Wälder sollen Wasser bei Starkregen besser speichern
Das abfließende Regenwasser, das sich seinen Weg über Gräben und Waldwege bahnt, trägt maßgeblich zu Hochwasserereignissen in angrenzenden Siedlungen bei. Gleichzeitig fehlt dieses Wasser den Waldböden, was die Widerstandsfähigkeit der Bäume, insbesondere in trockenen Perioden, mindert.

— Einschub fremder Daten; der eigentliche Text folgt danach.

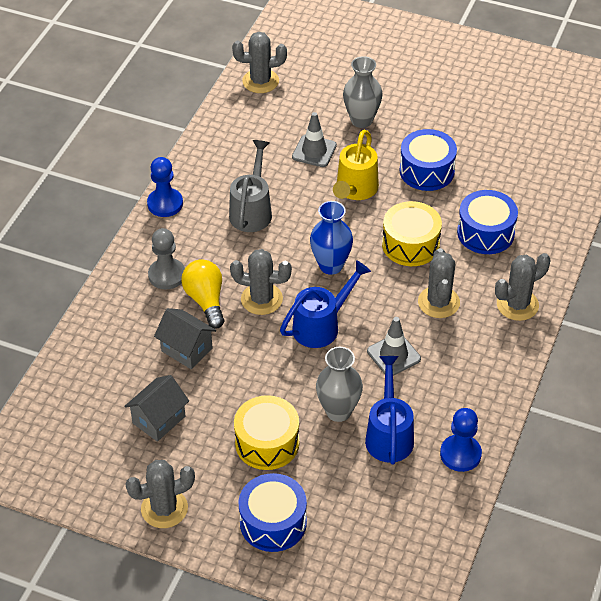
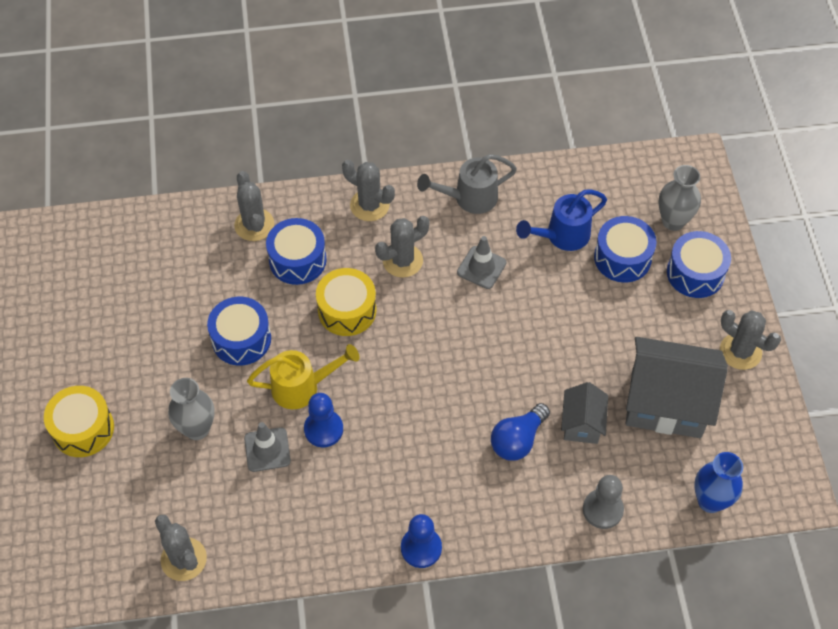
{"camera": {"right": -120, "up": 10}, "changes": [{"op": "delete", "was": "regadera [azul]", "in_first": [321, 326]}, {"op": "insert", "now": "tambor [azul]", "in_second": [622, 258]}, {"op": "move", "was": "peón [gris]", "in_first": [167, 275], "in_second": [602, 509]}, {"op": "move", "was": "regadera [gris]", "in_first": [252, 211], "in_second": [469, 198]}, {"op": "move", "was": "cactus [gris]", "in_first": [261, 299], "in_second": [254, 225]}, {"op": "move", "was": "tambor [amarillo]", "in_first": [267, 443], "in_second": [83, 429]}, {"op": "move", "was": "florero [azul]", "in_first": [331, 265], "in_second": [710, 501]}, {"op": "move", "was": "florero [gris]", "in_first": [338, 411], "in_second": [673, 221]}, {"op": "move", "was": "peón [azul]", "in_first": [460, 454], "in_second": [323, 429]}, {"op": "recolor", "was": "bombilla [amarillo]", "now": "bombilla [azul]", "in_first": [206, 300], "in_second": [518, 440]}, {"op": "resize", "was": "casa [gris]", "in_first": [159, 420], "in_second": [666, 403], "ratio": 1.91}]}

Wissenschaftler untersuchen derzeit Methoden, um die Wasserspeicherfähigkeit von Wäldern zu verbessern. Ziel ist es, sowohl den Schutz vor Überflutungen für Anwohner zu erhöhen als auch die Wasserversorgung der Bäume zu sichern.
Hintergrund
Die Zunahme von extremen Wetterereignissen wie Starkregen und Dürren stellt Wälder und angrenzende Siedlungen vor große Herausforderungen. Eine effektive Wasserrückhaltung in Wäldern wird zunehmend als wichtige Maßnahme im Klimaschutz und zur Anpassung an den Klimawandel betrachtet. Intakte Waldökosysteme spielen eine entscheidende Rolle im natürlichen Wasserkreislauf.